Greater integration with traditional finance can leverage the region’s strong banking institutions. In Japan, regulators have framed bank‑issued Japanese yen stablecoins as a tool to accelerate the transition away from cash. In Singapore and Hong Kong, tokenised deposits and regulated stablecoins are being woven into cross‑border cash management, trade finance and treasury operations. Public–private partnerships and coordinated pilots are essential to bootstrapping scale in specific corridors.

It is unclear whether the window for reshaping the stablecoin landscape has already narrowed.

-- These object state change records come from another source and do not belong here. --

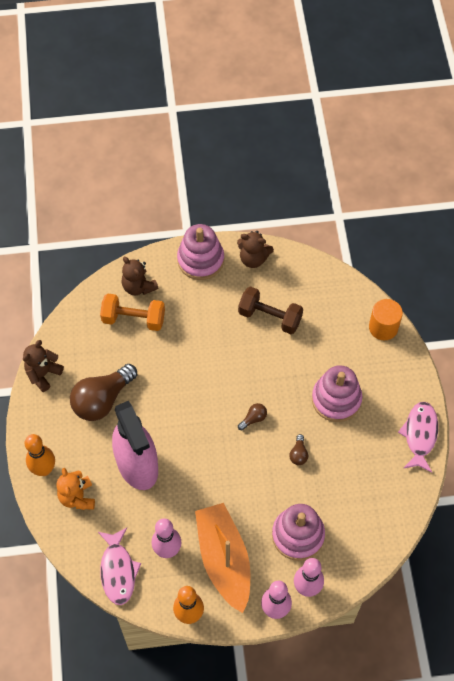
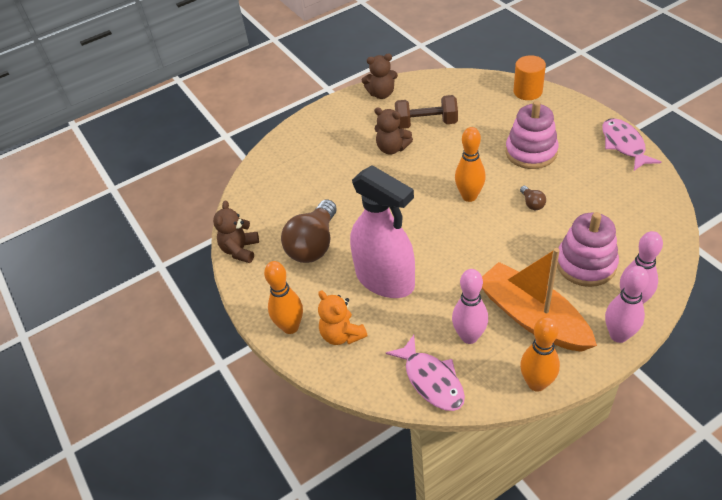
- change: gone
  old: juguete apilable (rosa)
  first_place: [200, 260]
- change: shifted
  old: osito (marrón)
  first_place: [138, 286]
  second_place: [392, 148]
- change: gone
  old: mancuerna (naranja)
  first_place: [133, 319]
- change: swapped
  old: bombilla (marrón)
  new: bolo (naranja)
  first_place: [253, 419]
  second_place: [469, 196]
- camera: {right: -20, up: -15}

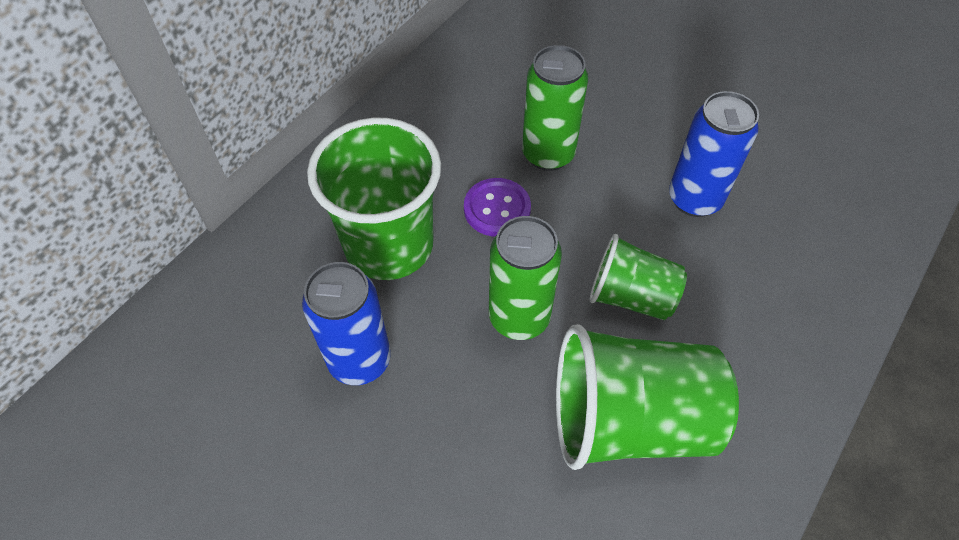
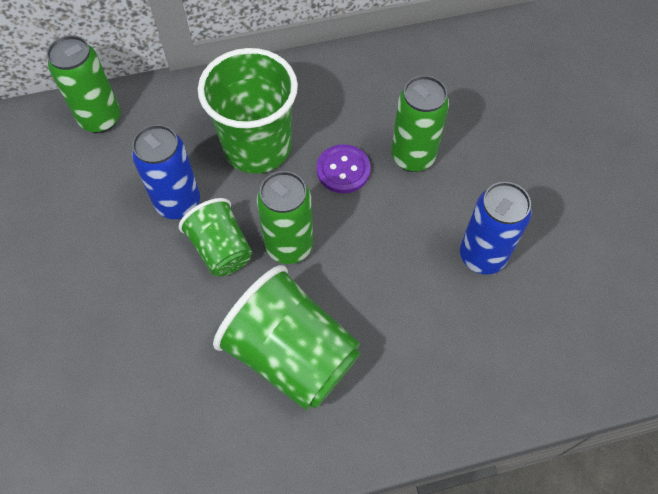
- change: shifted
  old: vaso (verde)
  first_place: [631, 296]
  second_place: [221, 249]
- change: new
  new: lata (verde)
  second_place: [100, 119]
- camera: {right: 40, up: 5}

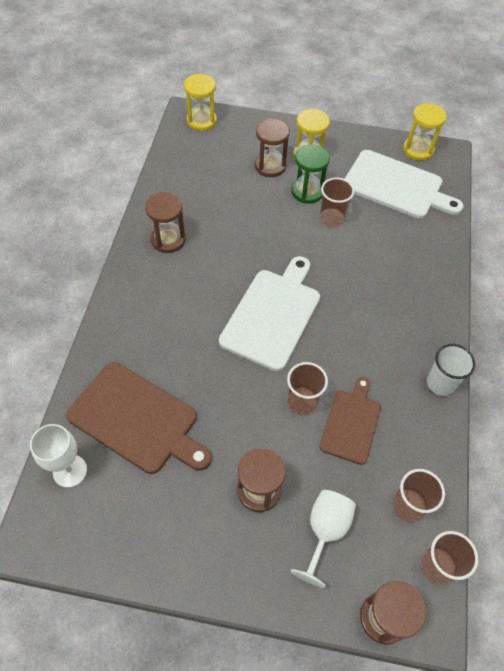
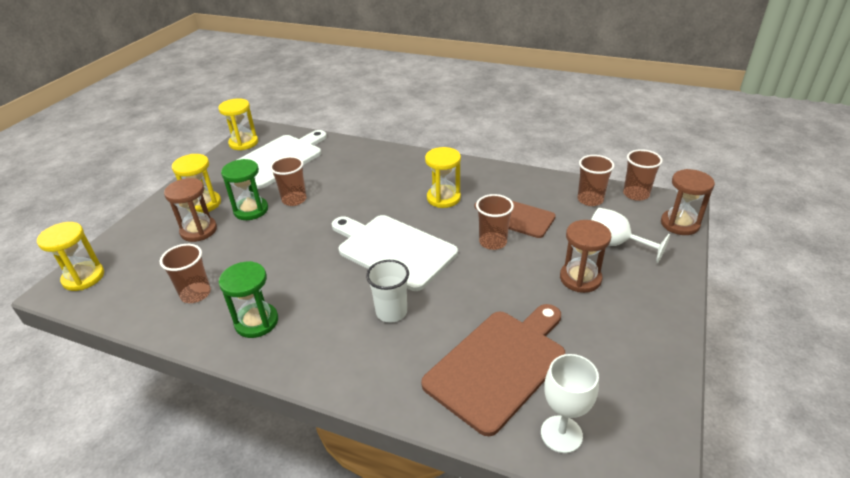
- change: repainted
  old: reloj de arena (marrón)
  new: reloj de arena (verde)
  first_place: [168, 239]
  second_place: [256, 322]
- change: shifted
  old: vaso (blanco)
  first_place: [440, 383]
  second_place: [391, 312]
- change: new
  new: reloj de arena (amarillo)
  second_place: [443, 198]
- change: new
  new: vaso (marrón)
  second_place: [195, 294]
- camera: {right: -75, up: -20}

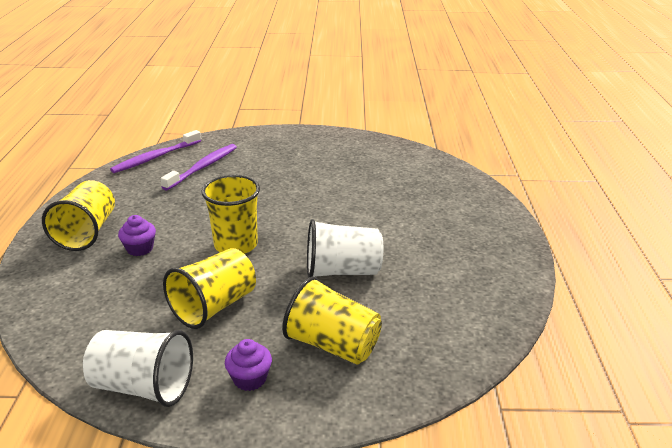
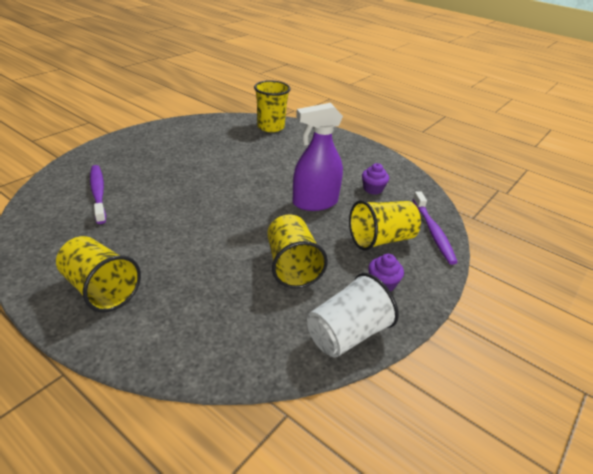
- change: shifted
  old: cepillo de dientes (morado)
  first_place: [155, 157]
  second_place: [433, 232]
- change: shifted
  old: vaso (amarillo)
  first_place: [236, 245]
  second_place: [270, 127]
- change: shifted
  old: magdalena (morado)
  first_place: [140, 248]
  second_place: [373, 189]
- change: swapped
  old: vaso (blanco)
  new: pulverizador (morado)
  first_place: [342, 271]
  second_place: [315, 202]
- camera: {right: -55, up: 5}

USDT and USDC attracted around US$45 billion in net inflows in the third quarter of 2025, underscoring consolidation around incumbents. Yet, East Asia retains advantages that Europe lacks. The region exhibits some of the world’s highest crypto adoption levels, with Japan recording roughly 120 per cent growth in on‑chain value received and South Korea ranking as the world’s second‑largest retail crypto market. East Asian regulators are also moving faster than many counterparts outside the United States.

East Asian stablecoins confront the same core problem that has constrained Europe — regulation enables safe issuance but cannot easily overturn first‑mover advantages and global network effects built around US dollar‑denominated tokens. Success depends on focusing on high‑value niches, building regional interoperability, embedding stablecoins in trusted banking systems and using public–private partnerships to seed liquidity in targeted corridors.

The objective is not to dethrone USDT or USDC globally, but to create sustainable digital local‑currency ecosystems serving East Asia’s trade, payments and financial‑stability needs. Europe’s experience under MiCA suggests that regulatory enablement without an ecosystem strategy yields disappointing results. East Asian policymakers must instead design frameworks that work with the realities of currency competition and network effects.

David Krause is Emeritus Associate Professor of Finance at Marquette University.